By Nelson Belen, Contributing Reporter
RIO DE JANEIRO, BRAZIL – According to just-released data, many Brazilian retailers may not have necessarily been upset to see Brazil exit the 2018 Russia World Cup. On Friday, July 6th, the day the Seleção were ousted from the Cup by Belgium, 2-1, total retail sales across the country fell seventeen percent when compared to a normal Friday.
The figures were published by Cielo, the largest Brazilian credit and debit card operator, in their Retail Sales Index report (Índice Cielo do Varejo Ampliado or ‘ICVA’). The ICVA studied more than twenty different Brazilian retail sectors on the days of Brazil’s World Cup matches.
According to the survey, among the retail categories that were most negatively impacted by the World Cup was the clothing sector. Last Friday, the day of the Brazil-Belgium match, clothing retailers saw sales plunge 43 percent as compared to a typical Friday.
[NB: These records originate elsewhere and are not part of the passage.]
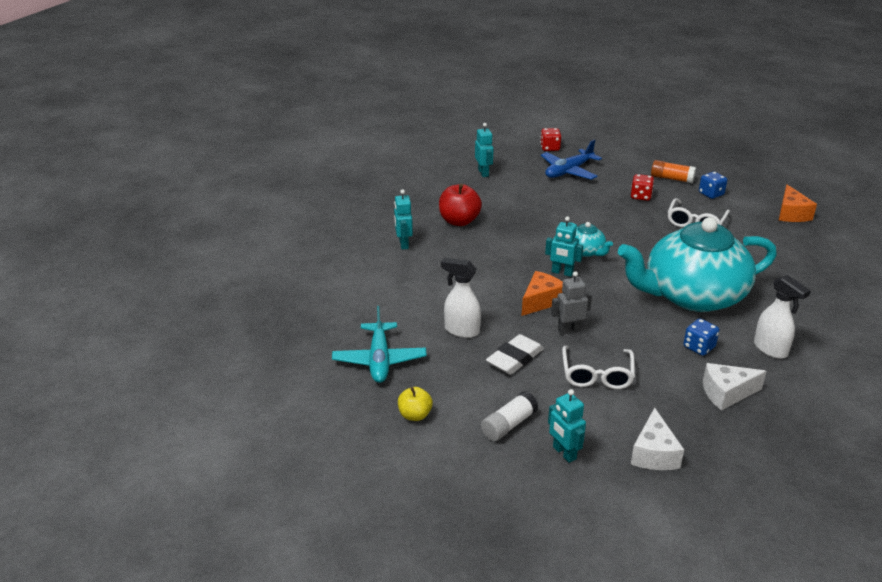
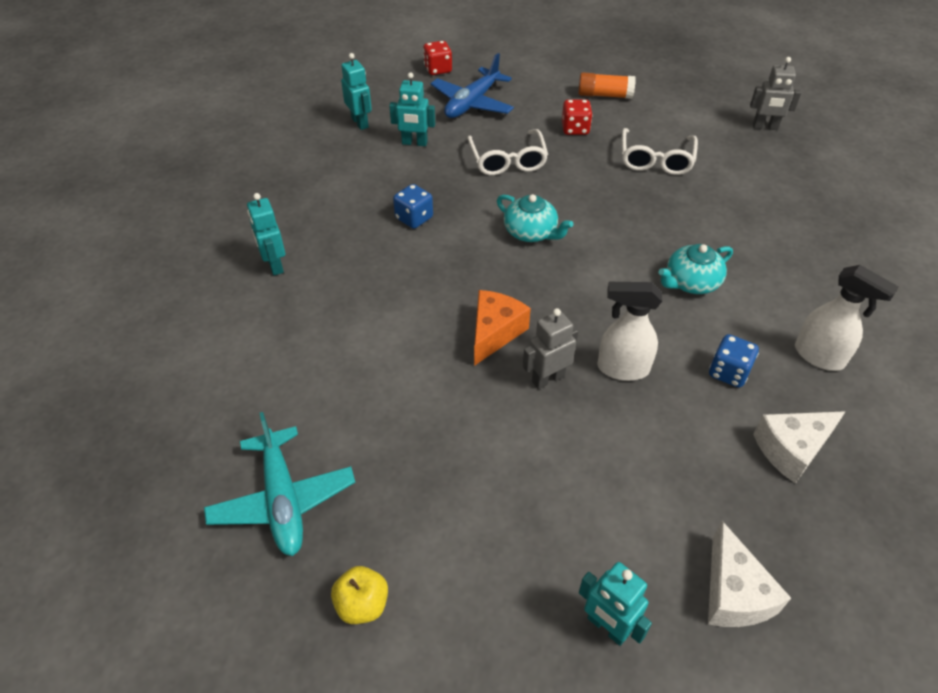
camera: 15 degrees left, 15 degrees up
(459, 221) = (345, 210): red apple -> none
(461, 330) = (394, 412): white spray bottle -> white spray bottle (622, 368)
(508, 425) = (510, 588): white glue stick -> none
(515, 359) = (485, 450): white eraser -> none
(562, 273) = (509, 276): turquoise robot -> turquoise robot (414, 143)
(597, 375) = (609, 456): white glasses -> white glasses (507, 161)
(692, 295) = (691, 282): turquoise teapot -> turquoise teapot, size x0.40
(711, 194) = (660, 111): blue dice -> blue dice (414, 218)
(791, 214) = (765, 127): orange cheese -> grey robot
Electronics retailers didn’t fare much better, registering results 34 percent less than a normal Friday. Brazilian drugstores saw sales dip sixteen percent.
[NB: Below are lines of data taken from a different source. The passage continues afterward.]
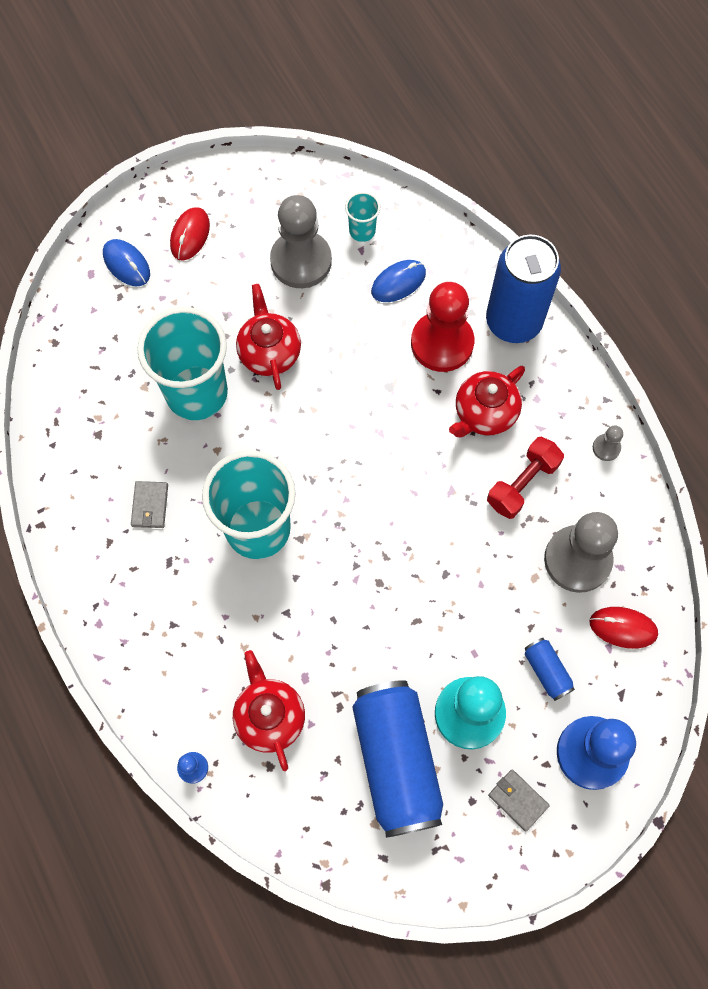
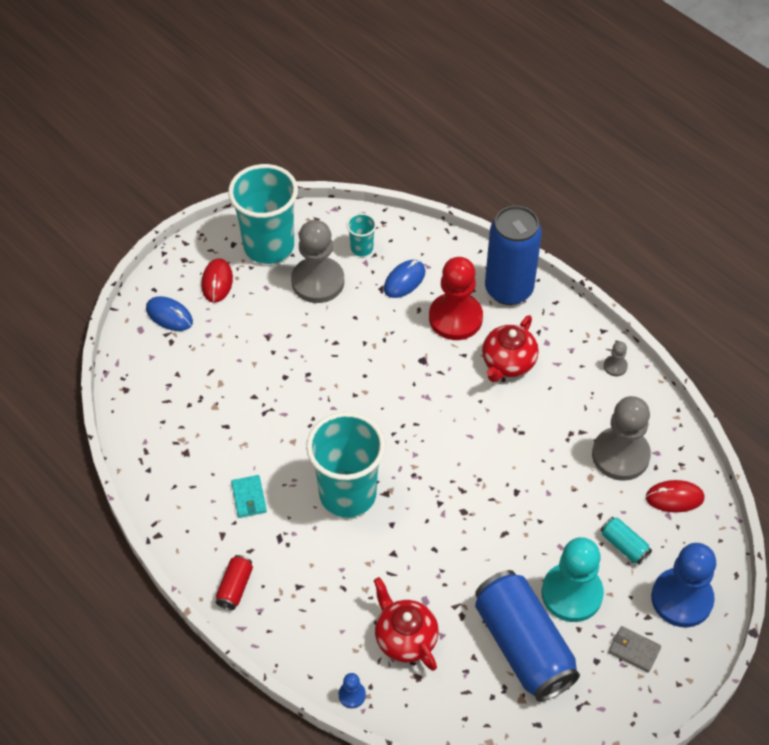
camera: 15 degrees left, 15 degrees down
(105, 607) = (235, 587): none -> red can
(150, 506) = (249, 498): grey wallet -> turquoise wallet
(196, 393) = (261, 401): turquoise cup -> turquoise cup (269, 246)
(269, 352) = (313, 356): red teapot -> none
(522, 484) = (556, 408): red dumbbell -> none
(546, 671) = (624, 545): blue can -> turquoise can

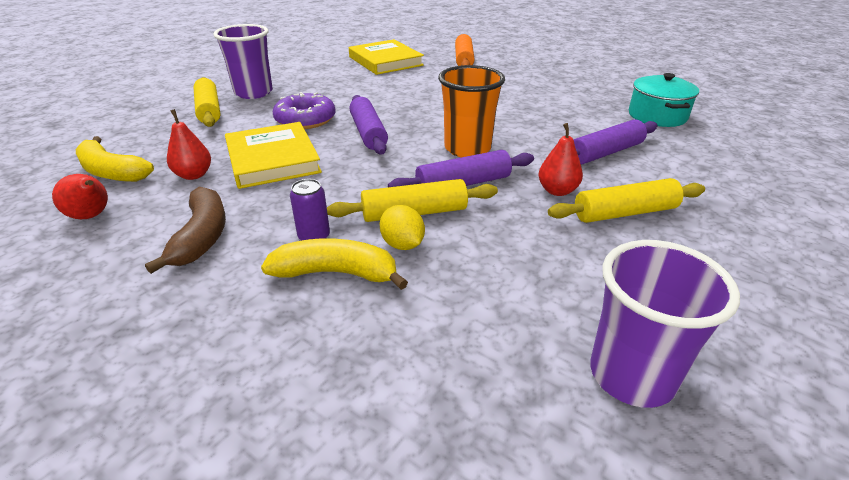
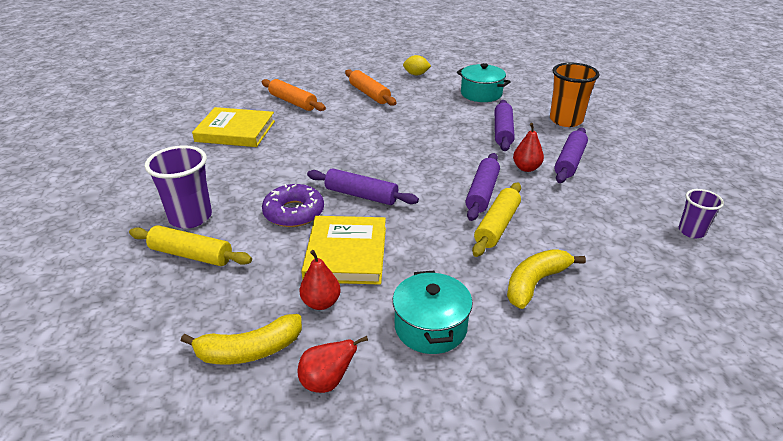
camera: 50 degrees left, 0 degrees up
(202, 237) = (430, 327): brown banana -> turquoise pot
(273, 159) = (346, 254): yellow book -> yellow book turned 75 degrees clockwise
(314, 237) = (484, 276): purple can -> none
(402, 244) = (528, 246): yellow lemon -> yellow lemon (416, 74)
(467, 148) = (439, 170): orange cup -> orange cup (566, 120)
(538, 76) = (369, 94): none -> orange rolling pin
(624, 213) = (569, 162): yellow rolling pin -> purple rolling pin
(631, 375) = (691, 231): purple cup -> purple cup, size x0.59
Mixed results were seen in the food sector on Friday. With the game starting at 3PM, supermarkets predictably saw intense movement in the morning, with sharp reductions by gametime. Overall, however, supermarkets registered a slight increase on Friday sales of six percent.
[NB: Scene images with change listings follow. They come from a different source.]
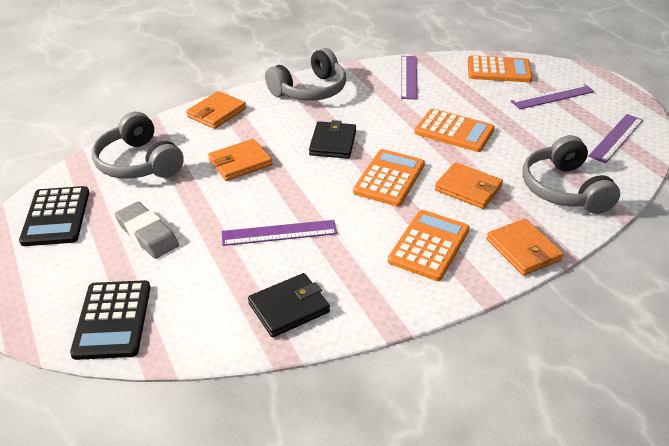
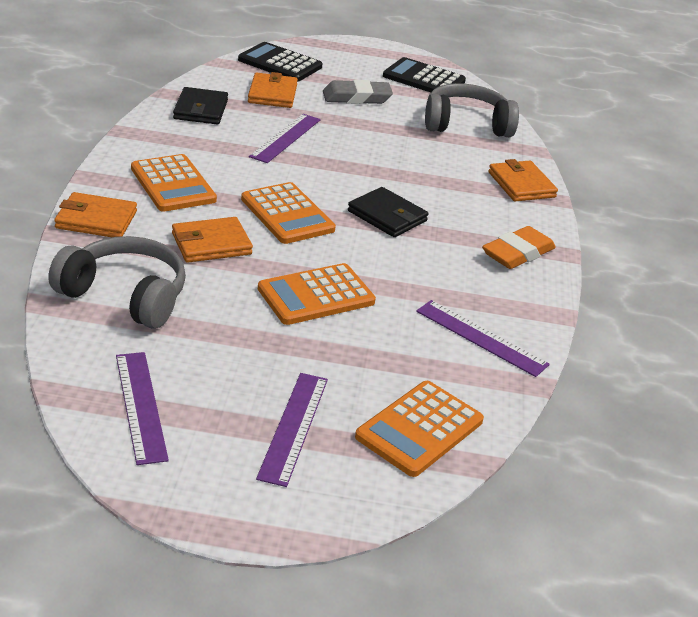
camera: 120 degrees right, 5 degrees down
(240, 163) = (410, 161): orange wallet -> orange wallet (272, 94)
(310, 90) = (517, 253): grey headphones -> orange eraser

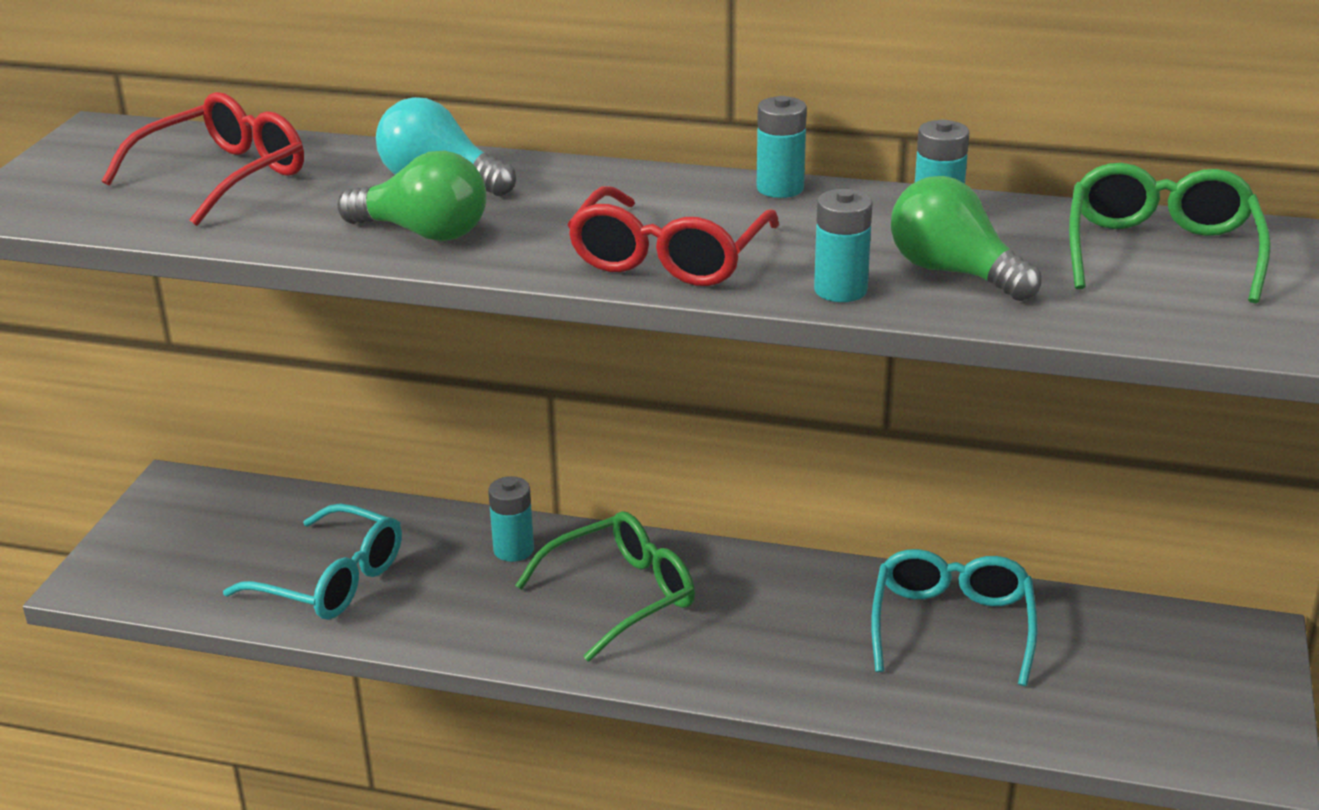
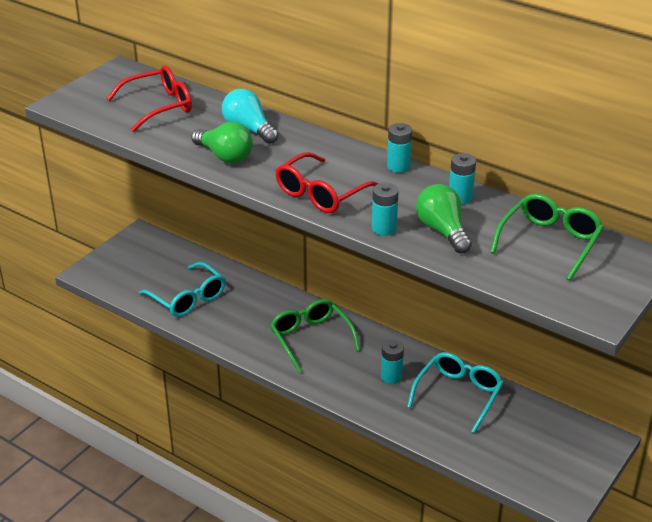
camera: 20 degrees right, 5 degrees up
(513, 550) = (275, 304): turquoise battery -> turquoise battery (391, 377)
(620, 596) = (311, 339): green glasses -> green glasses turned 105 degrees counterclockwise

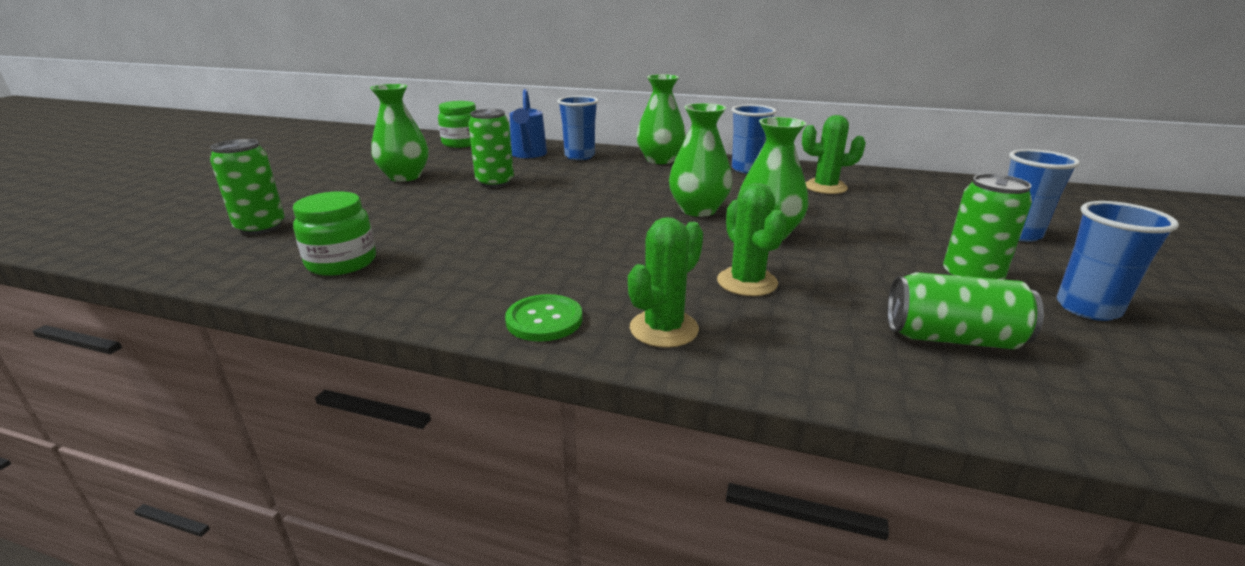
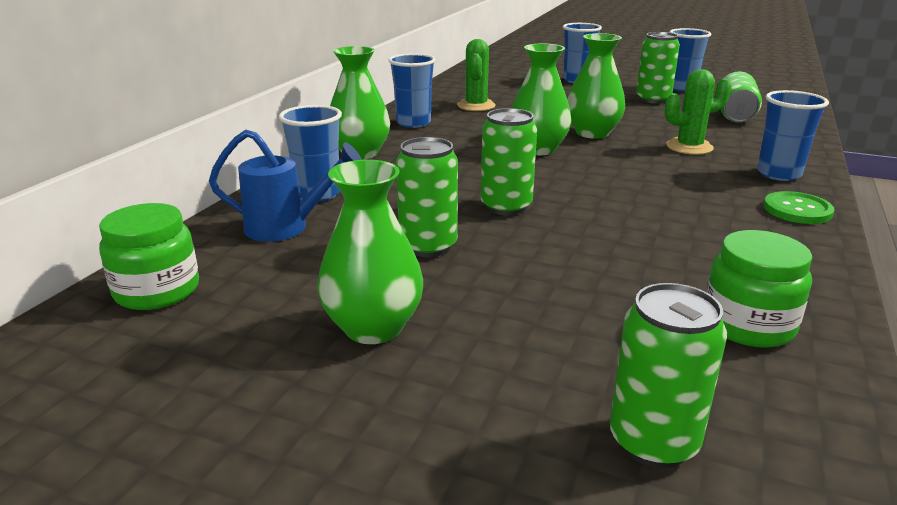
camera: 85 degrees left, 0 degrees up
(557, 200) = (506, 206): none -> green can
(664, 329) = (778, 174): green cactus -> blue cup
Interestingly, restaurants saw sales fall fifteen percent on the day of the match. But, unsurprisingly, bars received a big boost from the match, showing a 36 percent increase on matchday. Brazil’s padarias (bakeries) also saw positive results on Friday, with sales increasing nine percent.
Though overall retail sales were down on the day of Brazil’s last World Cup match, the figures were actually an improvement over the Seleção‘s previous World Cup matchdays.
In their opening match against Switzerland on June 17th, retailers registered their biggest declines of the tournament, with sales plummeting 25 percent.
In their second match against Costa Rica, on June 22nd, retail sales declined twenty percent. On July 2nd, the day of Brazil’s match against Mexico, total retail sales fell fourteen percent.
Finally, on June 27th, when Brazil faced Serbia, retail sales equaled their biggest decline of tournament, dropping 25 percent.